Two Unhelpful Economic Policy Ideas and Two Better Alternatives

Learn more about J.H. Cullum Clark.
J.H. Cullum Clark
Director, Bush Institute-SMU Economic Growth Initiative
George W. Bush Institute

Corporate capitalism in America is working reasonably well. If it ain’t broke, don’t fix it.

It’s election season, which always brings a menu of ideas from politicians that are at best half-baked and sometimes deeply disconnected from economic reasoning and history. Consider two ideas regarding corporate governance in the news, each of which addresses legitimate policy challenges, but in ways that would almost certainly work against American prosperity.   

Making corporations “accountable” by requiring them to obtain a “charter” and answer to the U.S. government as a condition for staying in business. This proposal would also set aside 40 percent of each firm’s board seats for representatives elected by employees. The rationale? Some claim U.S. corporations over-emphasize the interests of shareholders at the expense of other stakeholders and consequently fall prey to “short-termism” in their decision-making. 

Economic research suggests these concerns are not entirely misplaced. Economist Luigi Zingales has called attention to growing economic “rents,” or profits beyond firms’ cost of capital arising mostly from state-conferred corporate privileges, in sectors from telecommunications to hospitals. William Lazonick and others report evidence that short-termist financial decisions have squeezed research investment in certain industries. 

However, radically overhauling corporate governance would represent a misguided assault on economic freedom and common sense. First, it’s largely a solution in search of a problem. The government already defines the responsibilities of corporations towards society through specific regulations – a more targeted approach than making them answerable to the whims of politicians. Shareholders have rewarded countless companies for long-term decision-making, such as Amazon’s investment in distribution around the world. 
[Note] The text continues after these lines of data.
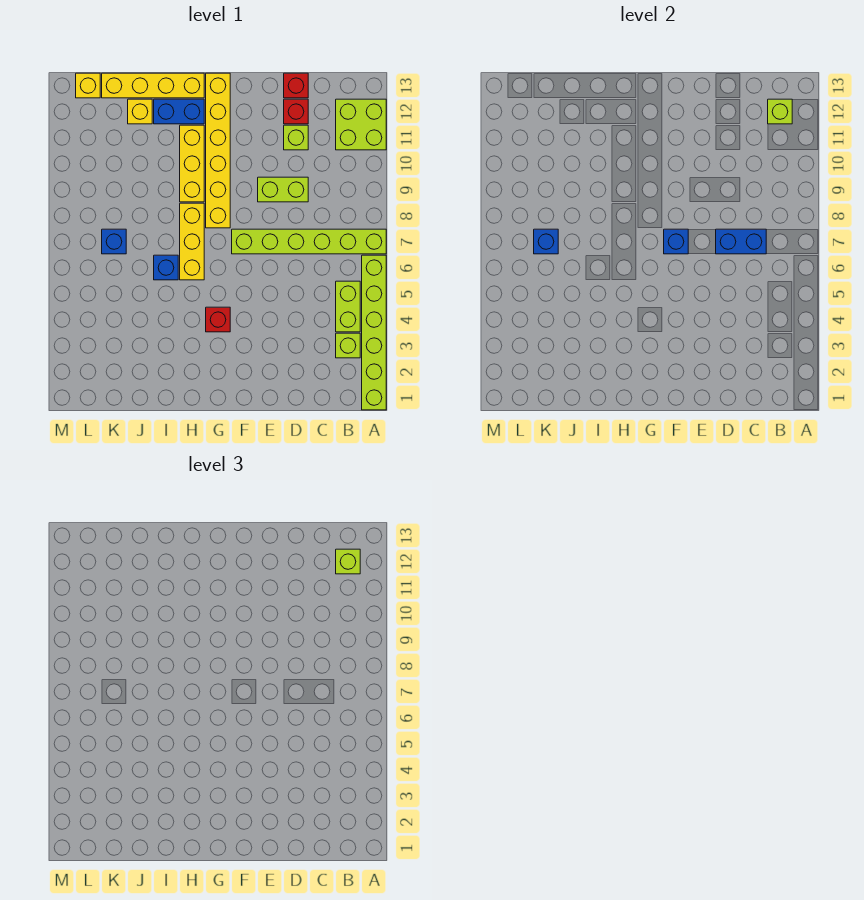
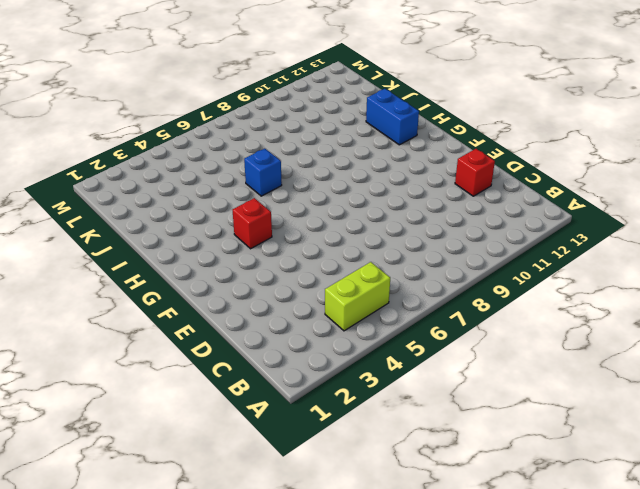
none -> lime brick A1:A6 level 1
none -> lime brick A7:F7 level 1
none -> lime brick A11:B12 level 1

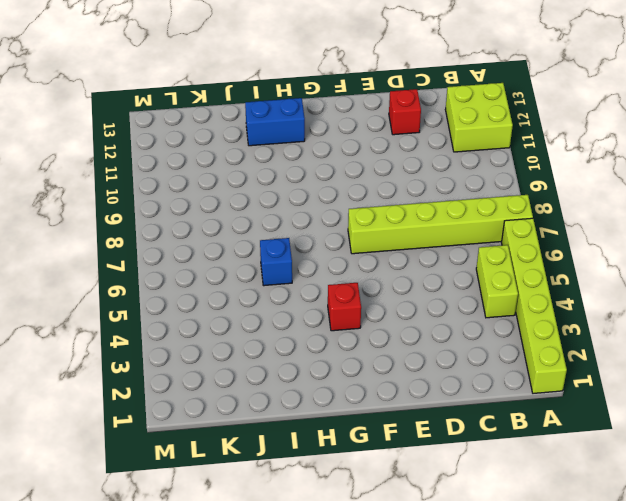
none -> lime brick B3 level 1
none -> lime brick D9:E9 level 1
none -> lime brick D11 level 1

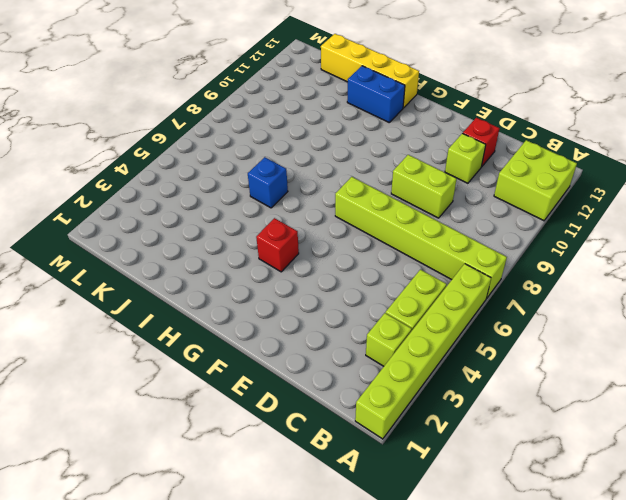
none -> red brick D13 level 1
none -> yellow brick G8:G13 level 1
none -> yellow brick H6:H8 level 1

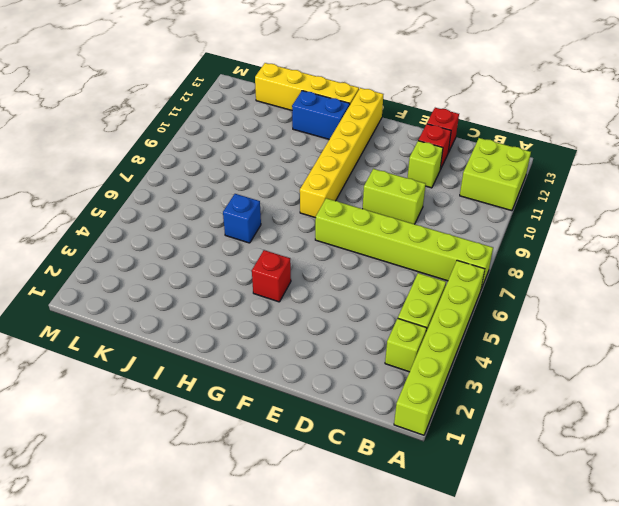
none -> yellow brick H6:H8 level 1
none -> yellow brick H9:H11 level 1
none -> yellow brick J12 level 1

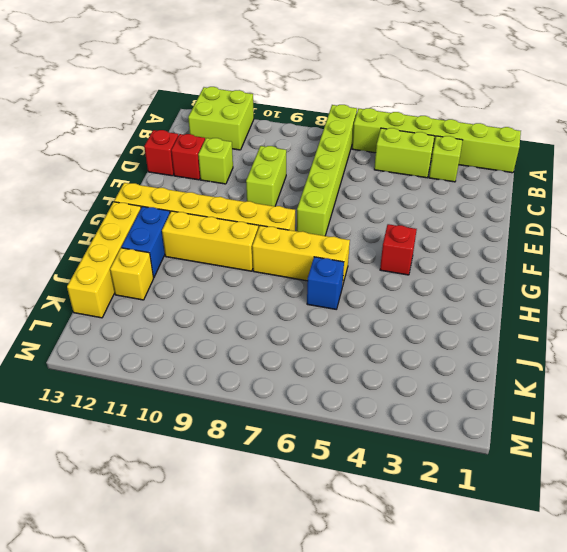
none -> blue brick K7 level 1
none -> yellow brick L13 level 1
none -> lime brick B12 level 2

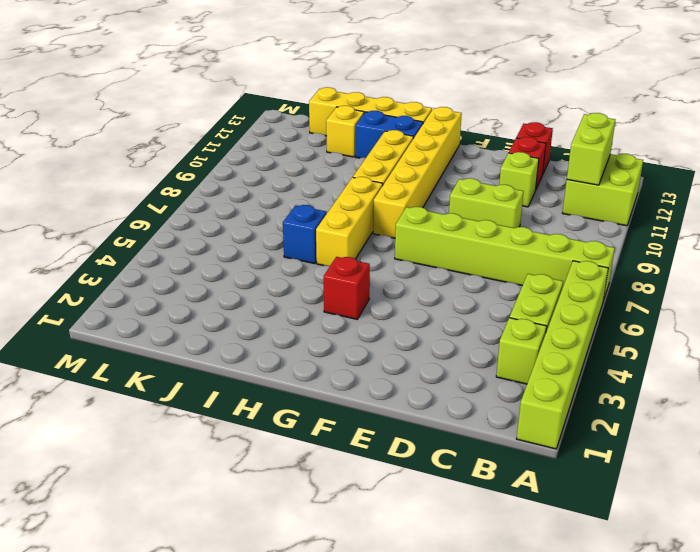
lime brick B11:B12 level 2 -> lime brick B12 level 2
none -> blue brick K7 level 1
none -> yellow brick L13 level 1
none -> blue brick C7:D7 level 2

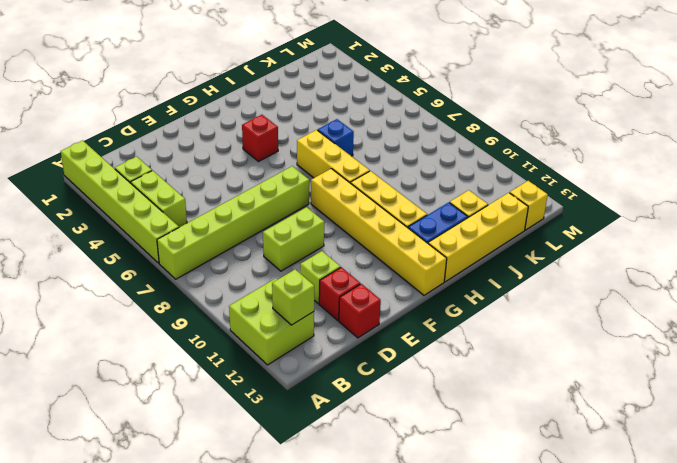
none -> blue brick K7 level 1
none -> blue brick C7:D7 level 2
none -> blue brick F7 level 2

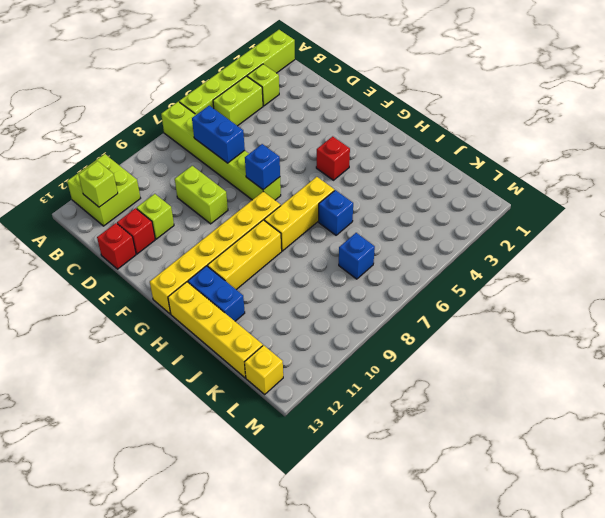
none -> yellow brick J12 level 1
none -> blue brick K7 level 2
none -> lime brick B12 level 3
Second, weakening the most effective force against feather-bedding by self-interested management teams – shareholders – is very likely to promote “you-scratch-my-back-I’ll-scratch-yours” bargains between management and workers, undermining profitability but also investment and innovation.

Third, empowering the government to confer or withhold “charters” would hand unprecedented power to the most short-termist of decision-makers: politicians and their appointees. It would overturn two centuries of economic thought and return us to the days in which businesses owed the privilege of operating to the good graces of the king. 

Finally, restricting the already limited power of capital owners to make their own decisions with respect to corporate property would undermine incentives for firms to invest in the future. Richard Epstein of the Hoover Institution predicts that it would “lead to the largest flight of capital from the U.S. in history.” 

A better idea: Promote competitive capitalism rather than crony capitalists through more vigorous anti-trust policy. 

Eliminating the requirement for public companies to file quarterly earnings. This idea, a less dangerous means of addressing “short-termism,” would nonetheless be a mistake. Modern capitalism thrives on information and accountability. Weakening reporting requirements would predictably strengthen the already-strong hand of management. Less information for investors would likely lead to a lower willingness to risk capital on long-term investments. 

Better ideas: Discourage earnings “guidance,” as Warren Buffett, Jamie Dimon, and the Business Roundtable recently suggested. Lighten the burdensome rules imposed by the Sarbanes-Oxley Act. Use the tax code to promote slow vesting of management options and stock grants. 

Corporate capitalism in America is working reasonably well. If it ain’t broke, don’t fix it.